Quality of Life, Patient Satisfaction, Clinical Decision Making and Comparative Effectiveness Research
Dr. Testa is working on analytical, statistical and health information methods for conducting health outcomes and comparative effectivness research for pharmaceutical drug development, disease management, quality of care programs and primary care and physician subspecialty practice management. As part of this methodologic work, she is analyzing a comprehensive database of patients who have participated in large-scale clinical trials of antihypertensive and diabetes therapies to evaluate differential treatment effects on quality-of-life outcomes including mood, vitality, sleep, cognitive functioning, sexual dysfunctioning, work/social role functioning and physical symptoms. Dr. Testa is exploring the relationships between treatment satisfaction, glycemic control, hypo and hyperglycemic symptomatology, quality of life and health care utilization during the treatment of patients with type 1 and type 2 diabetes. For the past five years she also has worked on designing Web 2.0 and Health 2.0 home health monitoring health information systems involving the use of telemedicine and telehealth (e-Health) strategies for diabetes management.
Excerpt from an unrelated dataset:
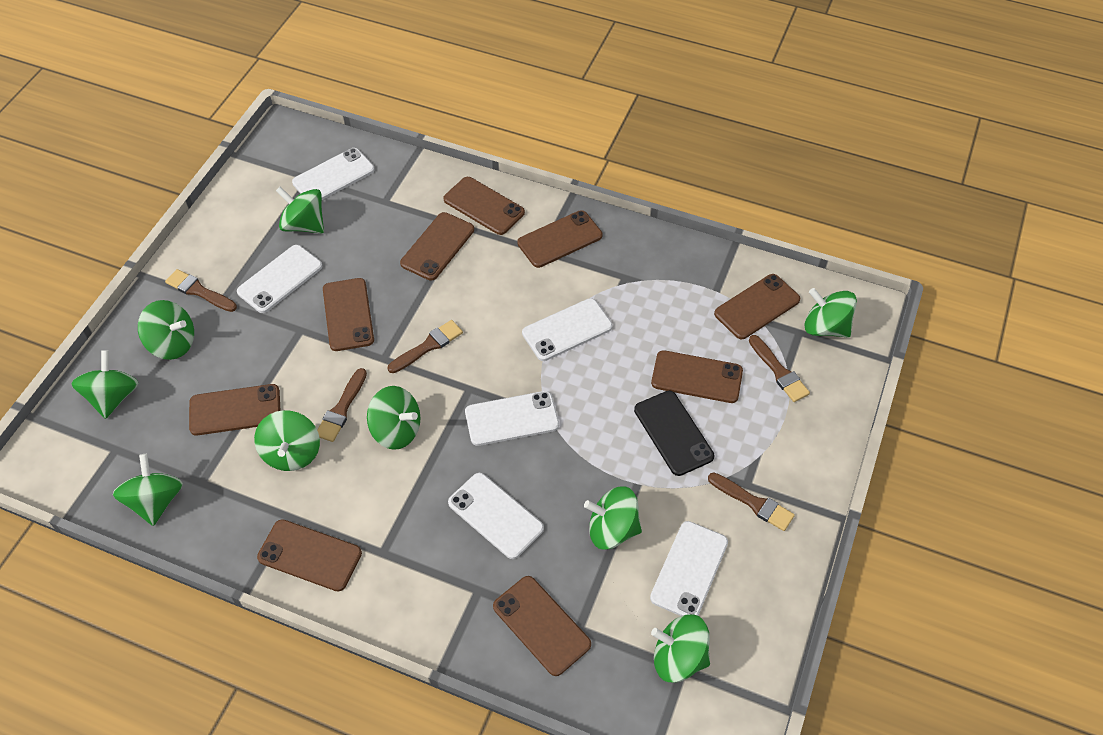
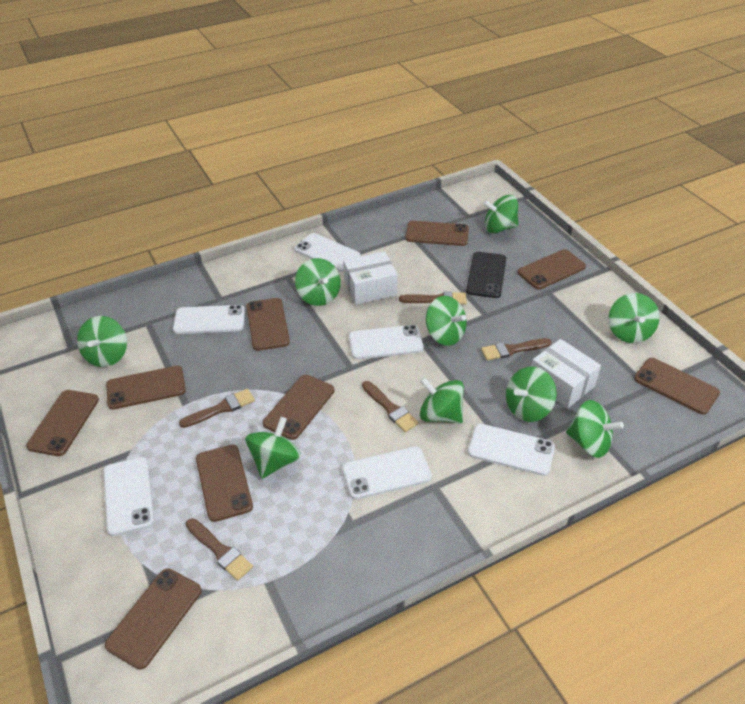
white box: 0 -> 2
Pharmacoeconomics and Pharmacoepidemiology
As part of the AIDS Clinical Trials Group, Dr. Testa and colleagues have evaluated the quality-of-life impact of treatment for HIV in medication adherence models. Adherence to HIV therapy has implications for the cost-effectiveness of new treatments. Dr. Testa is also currently developing database systems and electronic reporting devices (e-diaries) for monitoring health outcomes, expanding observational databases for longitudinal research and surveying resource utilization and costs for inclusion into pharmacoeconomic, pharmacoepidemiological and cost-effectivness models. She has guided doctoral research in the areas of health outcomes research and pharmacoepidemiology evaluating patient compliance, physician practice patterns and patient functional health status and quality of life using large patient information systems.
Statistical Methods for Quality-of-Life Outcomes Research
Dr. Testa and colleagues are developing more sophisticated methods for dealing with the analysis of expanded patient outcomes. The statistical and analytical issues involve applications of item response theory, causal modeling, latent variables and structural equation modeling to the analysis of quality-of-life and patient satisfaction data. Other topics of research interest include:
measurement, involving the response structure of multi-dimensional constructs, intervention and non-intervention based validities, and respondent variability;
hypothesis testing, including estimation of power, simultaneous test procedures, global hypothesis testing, longitudinal models, and the effects of missing data, early withdrawal, length bias and confounding; and
overall effectiveness models, specifically quality-adjustment measures, and health state transition and utility models.